Monday, March 07, 2005

Cook's Country Magazine from Cook's Illustrated

As a subscriber to Cook's Illustrated, I received a complimentary copy of the charter issue of Cook's Country, Cook's latest endeavor. A prolific publisher of countless cookbooks with a pilgrim-like hunt for the "perfect recipe," Cook's Country comes with promise.

"Many of us at Cook's Illustrated ... grew up in the country and have a great fondness ... for country food ...," says publisher Christopher Kimble, "that we felt it was time to start a magazine about what we love most: Country folk and country food."

So far, this city-boy turned country dweller likes what he sees. Cook's Country is a tabloid-sized magazine with plenty of easy-to-follow recipes, vibrant photographs that invite you to the table and how-to sidebars that educate.

My decade-long association with Cook's has taught me that they love cast iron. Many contemporary cooking magazines fall into the cast-iron-is-too-heavy trap. While Cook's will insert the you-must-take-care-of-cast-iron caveat, it's refreshing to read a magazine that recognizes cast iron's benefits -- like durability, suburb heat-transfer qualities and the best cost per pound ratio of any cookware out there.

Cook's Country charter issue has a jalapeƱo cornbread that's baked in a 10-inch cast iron skillet, which can be baked in a 10-inch camp oven. From skillet-based recipes (no-fuss green beans on page 17) to baked desserts and casseroles (recipe contest winning Italian potato cake and creamy potato casserole), Cook's Country has a lot to offer.

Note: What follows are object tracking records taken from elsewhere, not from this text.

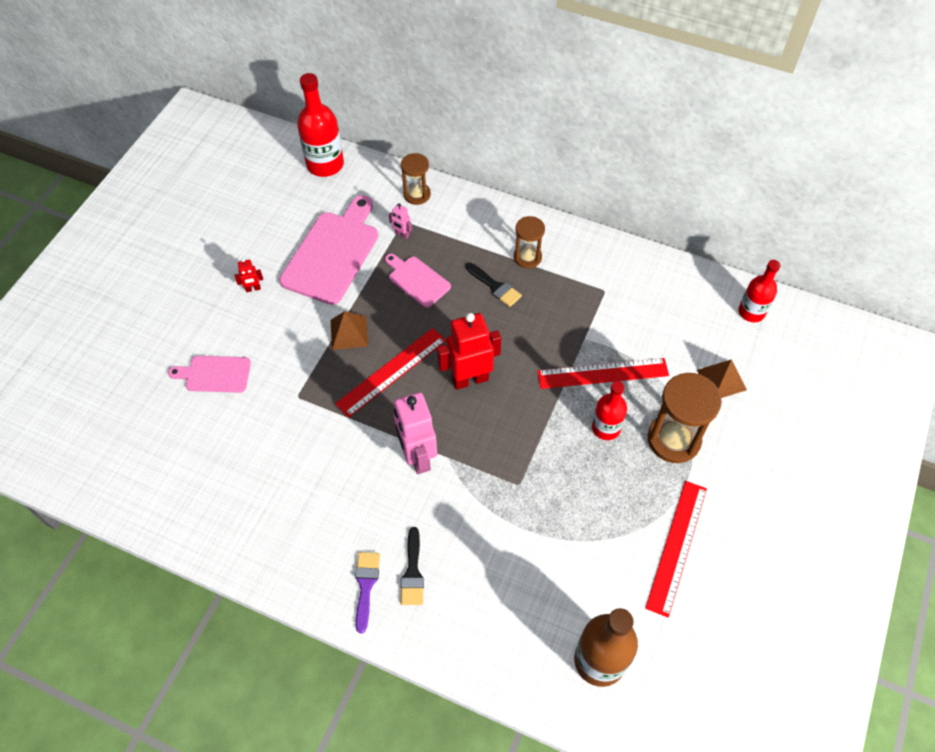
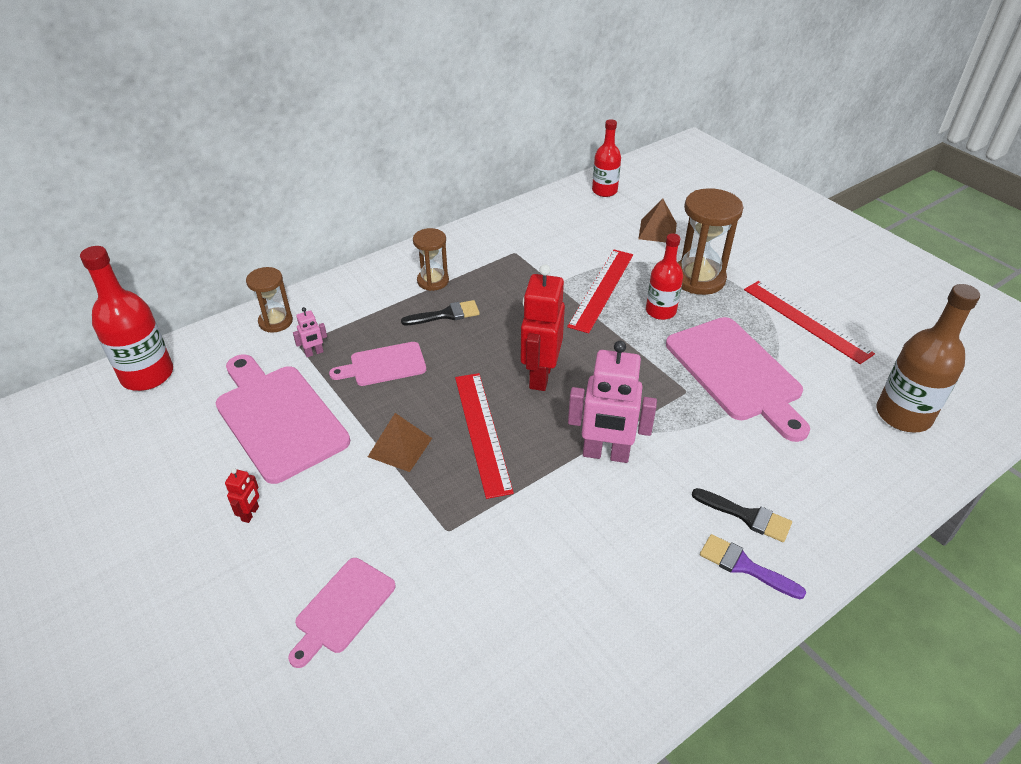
camera: 60 degrees left, 15 degrees down
(566, 513) = (736, 373): none -> pink cutting board

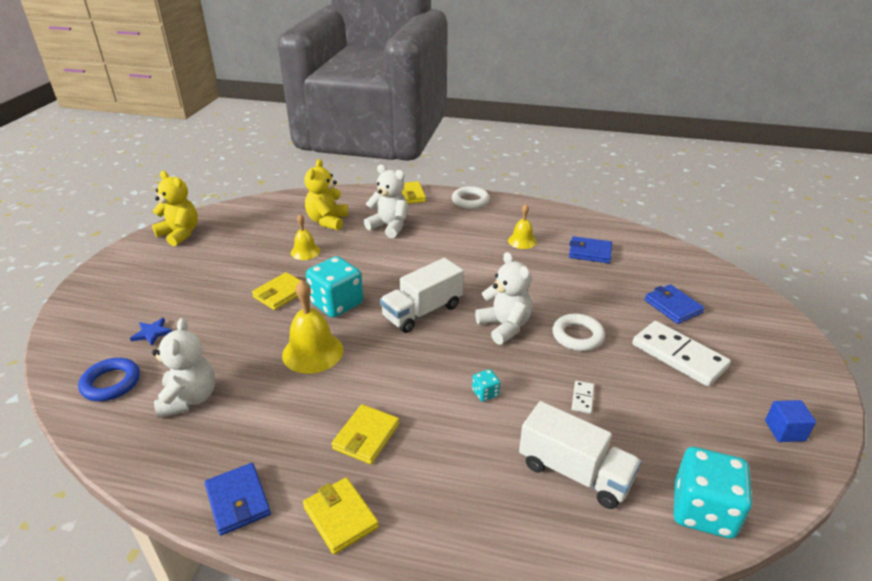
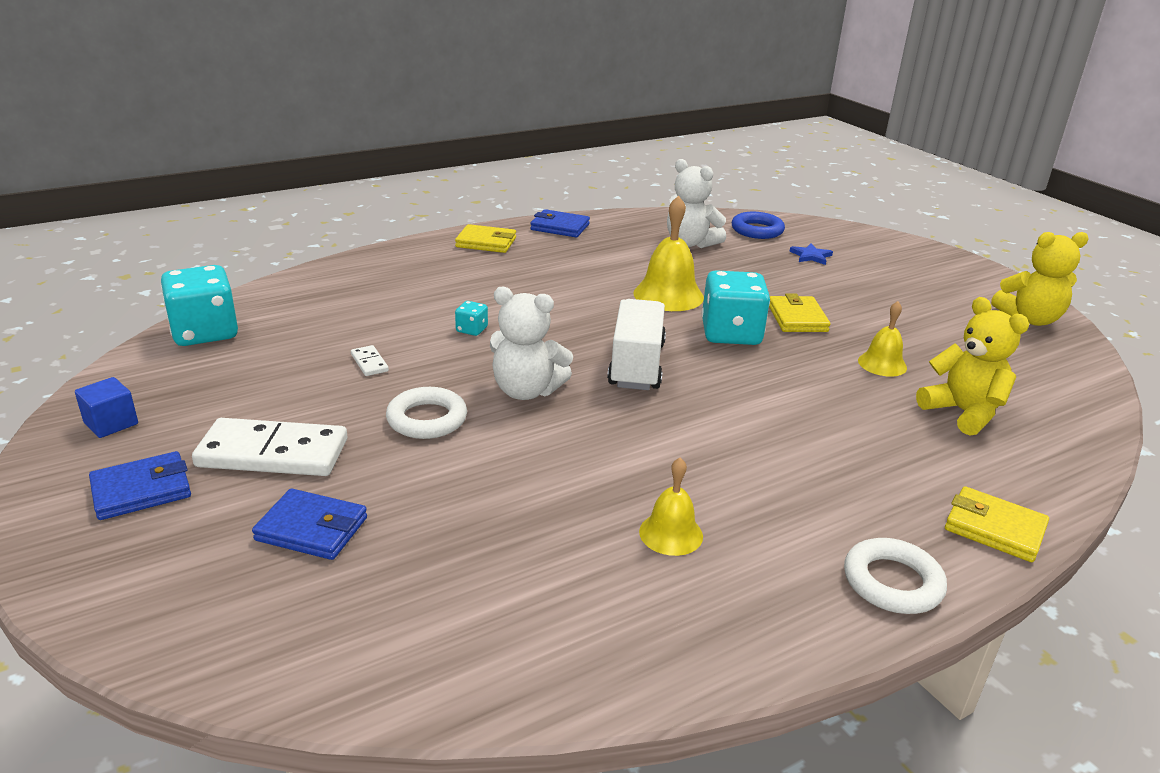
camera: 135 degrees right, 5 degrees down
(366, 436) = (530, 273): yellow wallet -> none
(389, 226) = (883, 448): white teddy bear -> none
(574, 472) = (336, 314): white truck -> none
(590, 252) = (533, 574): blue wallet -> blue wallet (142, 490)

Many recipes are easily converted to outdoor delicacies. Two slow-cooker recipes on pages 10 and 11 (country-style pot roast with gravy and Southwestern pot roast) come complete with leftover-use ideas. These recipes can be cooked in a Dutch oven or slow cooker (yes, that's the generic term for the Rival Crock-Pot®).

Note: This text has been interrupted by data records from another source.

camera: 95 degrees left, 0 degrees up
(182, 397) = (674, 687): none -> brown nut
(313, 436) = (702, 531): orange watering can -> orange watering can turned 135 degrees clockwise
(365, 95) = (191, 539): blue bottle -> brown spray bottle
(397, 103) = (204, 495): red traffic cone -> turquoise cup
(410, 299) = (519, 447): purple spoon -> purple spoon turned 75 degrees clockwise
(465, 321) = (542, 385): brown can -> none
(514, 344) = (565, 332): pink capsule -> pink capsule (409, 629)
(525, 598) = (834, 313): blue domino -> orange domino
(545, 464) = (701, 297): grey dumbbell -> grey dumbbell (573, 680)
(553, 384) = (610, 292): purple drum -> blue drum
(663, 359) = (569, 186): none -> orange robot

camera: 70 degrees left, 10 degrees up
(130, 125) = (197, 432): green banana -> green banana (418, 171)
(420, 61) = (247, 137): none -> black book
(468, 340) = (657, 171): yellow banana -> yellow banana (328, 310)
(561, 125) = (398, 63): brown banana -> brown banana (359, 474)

But what caught my eye the most was the "Everyone should have ..." sidebar on page 29. A Dutch oven, of course. A brief description of the pot (a "lidded casserole") and its history (chuckwagon cooks and early Americans used them), Cook's recommends the 7- to 8-quart size.

My overall impression? I'm impressed. I say subscribe. It costs $19.95 for six issues each year.

Cook's Country makes a great companion to Cook's Illustrated. If you're leery of Cook's Illustrated's sometimes overbearing hunt for the perfect recipe, Cook's Country will give you your cake and let you eat it too. You get quality recipes without the heavy reading.